Kon is skeptical about the immediate results of these moves. The problem, she says, is that in Brazil the structural issues cannot be resolved in the short term. In addition, "certain legal issues have to be resolved so that it becomes possible to enact constitutional reform. Moreover, a broad debate cannot take place over the short term."

WINNERS AND LOSERS

The question is how all of these protests will affect the country's economic situation, which has become a source of concern for investors. Since the end of last year, the macroeconomic situation has deteriorated, and the country's growth rate has slowed from 2.7 percent in 2011 to 0.9 percent during 2012. This compares with 7.5 percent in 2010, according to data from the Brazilian central bank. Economists are forecasting growth of 2.4 percent this year, and have raised their forecasts for inflation for 2013 from 5.82 percent to 5.86 percent. Monteiro notes that investors had already taken their foot off of the accelerator pedal while waiting to see how the country's economy evolved. He says that they will likely continue to have the same "wait and see" attitude with regards to the demonstrations.

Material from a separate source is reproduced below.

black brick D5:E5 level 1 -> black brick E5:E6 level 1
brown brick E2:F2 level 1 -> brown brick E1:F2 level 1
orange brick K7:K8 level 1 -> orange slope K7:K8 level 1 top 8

According to Monteiro, the wave of protests will have one of two possible long-term outcomes. The first, and less probable, outcome is that the situation continues to deteriorate, and that there are more protests. "The most serious result in this scenario would be a return to the old days of 'boom and bust' in Brazil. Latin America and Brazil have frequently passed through such cycles: a great deal of growth and then years of stagnation, inflation, and a redesign of the economic model, and so forth. It is possible that this situation will take place, but I would say that this is the less likely scenario."

More likely, the system could look for solutions on its own, which would be a good demonstration of the current state of the Brazilian economy. "This is already happening: Instead of responding with confrontation, the government has begun to deal with these topics within the system itself through political reform," he says. "If this occurs, and if they manage to find solutions without provoking a crisis, the public, along with the investors who have been standing by, is going to be confident in the country once more. The long-term intention is for investment to continue." Monteiro adds that Brazil was one of the countries that took in the greatest inflows of foreign direct investment in 2012, going from fifth place in the world in 2011 to fourth place in 2012, with a total volume of $65 billion, according to the recently published World Investment Report 2013.

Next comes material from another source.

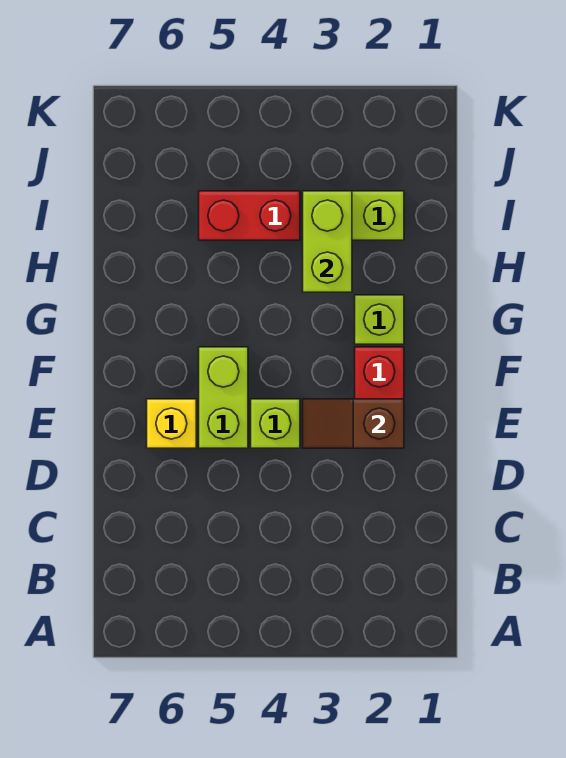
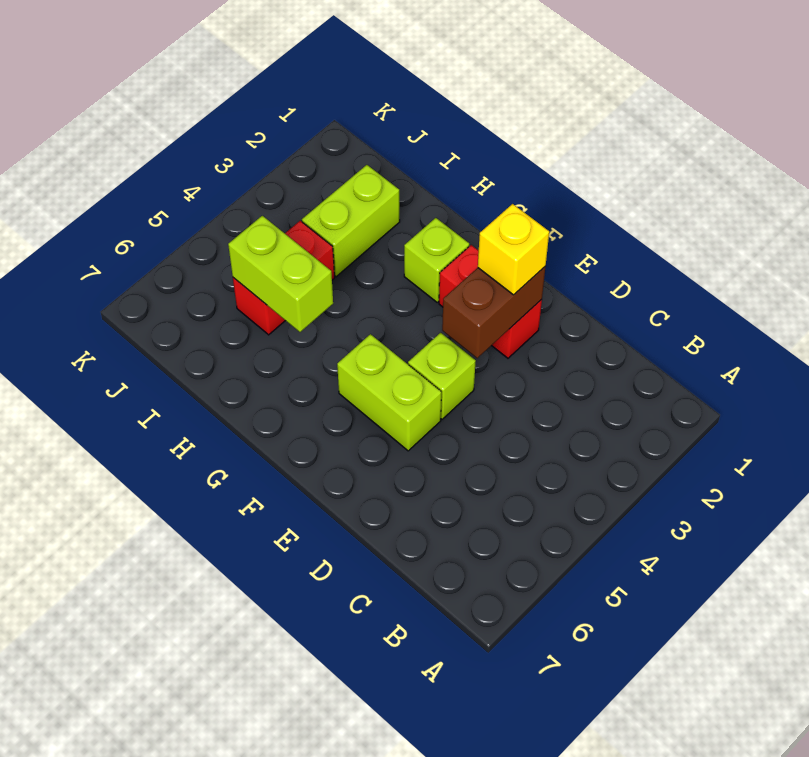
brown slope E2:E3 level 2 top 2 -> brown brick E2:E3 level 2
yellow brick E6 level 1 -> yellow brick E2 level 3
lime brick H3:I3 level 2 -> lime brick H5:I5 level 2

Moving forward, Kon predicts that projects and investments in public services, instead of being damaged, will be accelerated in accordance with the complaints of the population. Monteiro agrees with this view, adding that those companies that are involved in lower priority projects, such as the high-speed train linking Rio de Janeiro and Sao Paulo, will find it harder to win approval for such costly investments when there are so many basic things that have yet to be undertaken. "Facing a greater amount of popular pressure, it will be harder to win approval for any project with such characteristics; something that is important but, at best, is not the most important thing to do at the time. Such projects are going to move down to the second level [of priorities]. Generally speaking, those projects that are not a top priority will be postponed," Monteiro notes.

On the other hand, the people are likely to demand more and more transparency from companies so they can figure out what those at the bottom of the social pyramid are getting out of such investments. If Monteiro was a foreign investor, "I would be very focused on finding ways to show how the local people are going to benefit from the projects that I have invested in."

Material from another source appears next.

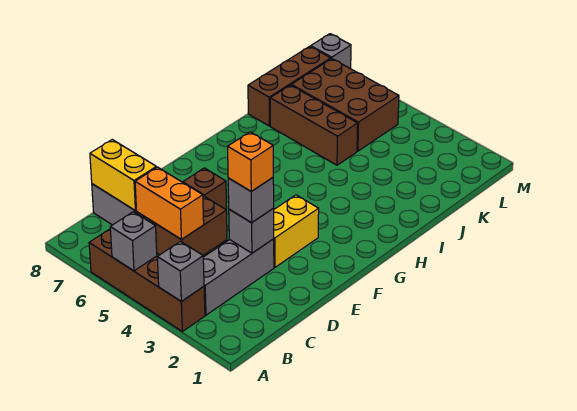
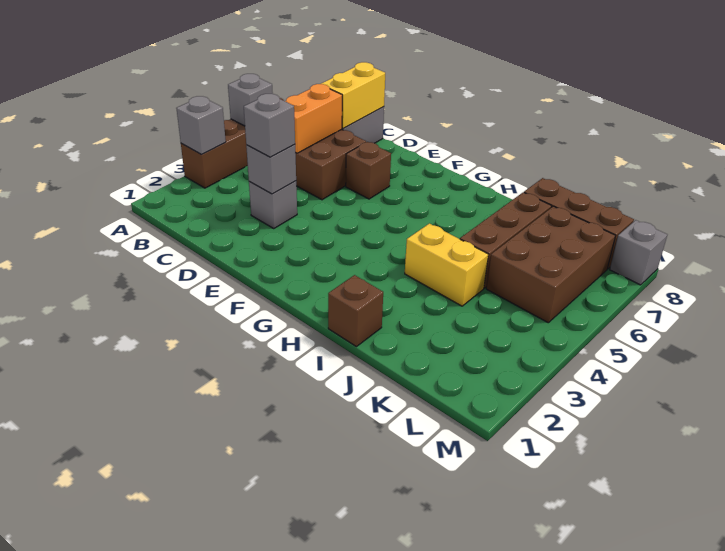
grey brick B3:D3 level 1 -> grey brick D3 level 1
orange brick D3 level 4 -> none
yellow brick E3:F3 level 1 -> yellow brick I4:J4 level 1
none -> brown brick I1 level 1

In addition, Kon says that foreign firms will have to show the Brazilian public that they understand -- and are in solidarity with -- the popular demonstrations that are taking place in the country. The firms will also have to show "that they are interested in bringing the country the necessary assistance [including human resources] that compensates for the lack of savings and enables the country to accelerate the improvement in its public services, while contributing with new types of management technologies that make results more efficient and faster to achieve."

She notes that these steps must be taken with great care and tact, so that the population does not feel that it is not respected. "The Brazilian people are very cordial and hospitable, and they really like to play host to tourists and foreign investors. But nowadays they are very unsatisfied with the way the government has accepted certain impositions made by FIFA."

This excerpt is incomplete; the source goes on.